Daniel Penny Says He Can’t Be Racist Because He Was Planning a Road Trip in Africa

Penny, who choked Jordan Neely, an unarmed Black man, to death for several minutes on a subway car, said the killing had "nothing to do with race."

Daniel Penny Says He Can’t Be Racist Because He Was Planning a Road Trip in Africa
Photo:Jeenah Moon (AP)

Daniel Penny, the man charged with second-degree manslaughter in the video-recorded subway killing of Jordan Neely earlier this month, gave his first interview with the New York Post over the weekend weekend. And his comments were about as deranged as you’d expect coming from a man who thinks it’s fine to kill people who simply make you feel uncomfortable on the subway.

Penny, who held Neely—an unhoused Black man experiencing a mental health crisis—in a chokehold for several minutes, insisted to the Post that he is “not a white supremacist” and claimed Neely’s killing had “nothing to do with race.” As evidence of this, Penny revealed that before all “this” (his strangling an unarmed Black man on the subway) he’d been planning a “road trip through Africa”:

“I mean, it’s, it’s a little bit comical. Everybody who’s ever met me can tell you, I love all people, I love all cultures. You can tell by my past and all my travels and adventures around the world. I was actually planning a road trip through Africa before this happened.”

It’s a little bit “comical.” That’s certainly one way to frame your violent attack on a homeless Black man who was begging for help.

Penny also speaks in the passive voice throughout the interview, referencing Neely’s death as if something he somberly witnessed instead of perpetrated with his own hands: “I’m deeply saddened by the loss of life. It’s tragic what happened to him. Hopefully, we can change the system that’s so desperately failed us,” Penny said. Asked if he feels he has anything to be ashamed of, Penny roundly said nah: “I don’t, I mean, I always do what I think is right.”

The Post seemed to be hand-feeding Penny opportunities to humanize and heroize himself, to invoke his international travels while in the U.S. military as some hollow marker for tolerance and acceptance, as if literal video footage of him choking an unarmed Black man doesn’t exist across the internet. Penny told the Post about his love for his three sisters, his love for surfing, taking after his father and grandfather, his struggles amid his parents’ divorce—even where he was heading on the night that he killed Neely: “I was going to my gym,” he said. “There’s a pool there.

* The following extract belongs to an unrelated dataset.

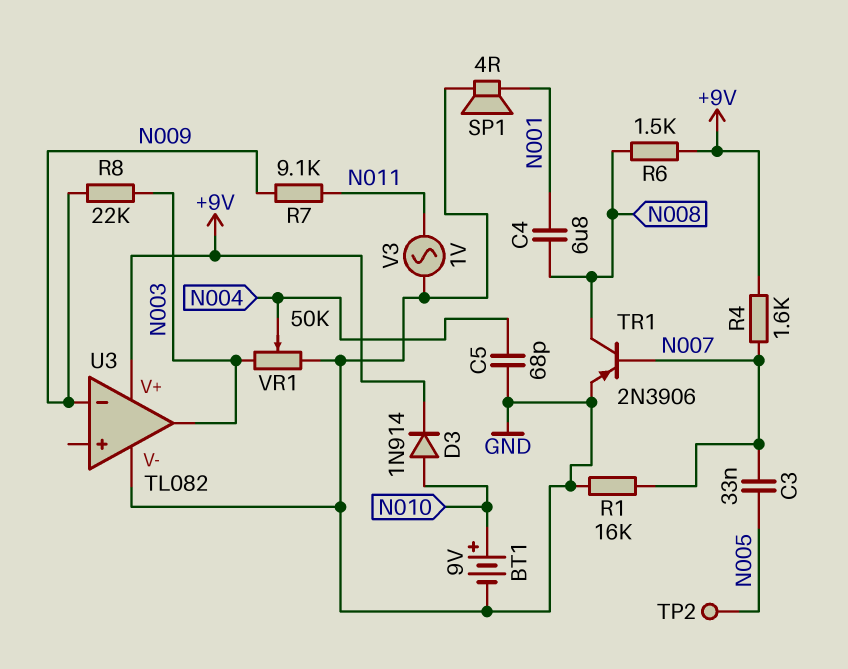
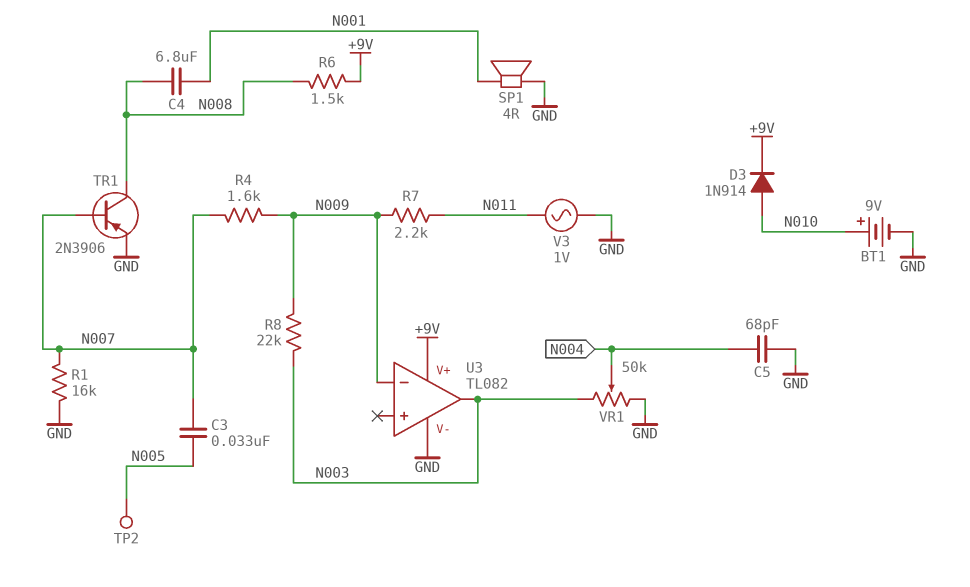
R4: 1.6k (+9V, N007) -> 1.6k (N007, N009)
R7: 9.1k (N009, N011) -> 2.2k (N009, N011)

I like to swim. I was living in the East Village. I take the subway multiple times a day. I think the New York transit system is the best in the world and I’ve been all over the world.” The article also includes photos of him posing with people of color in different countries.

By contrast, few outlets reported on Neely’s struggles in the foster system, how he often gave his own money earned from street dancing to fellow foster kids for food and clothes, how he fell apart after the death of his mother. Instead, we were subjected to report after report about Neely’s entire medical and criminal history, as if past crimes should justify a vigilante killing.

Penny is clearly being advised by his attorneys on exactly how to speak about the incident so as to distance himself from involvement. He issued a sickening statement earlier this month offering condolences to Neely’s family and suggesting Neely had merely died of mental health issues, rather than from Penny physically depriving him of air to breathe.

Penny, charged with second-degree manslaughter, is currently out on $100,000 bail. A legal defense fund created by right-wing activists on his behalf raised over $2 million as of last week, with significant boosts from Florida Gov. Ron DeSantis (R) and Kid Rock, of course.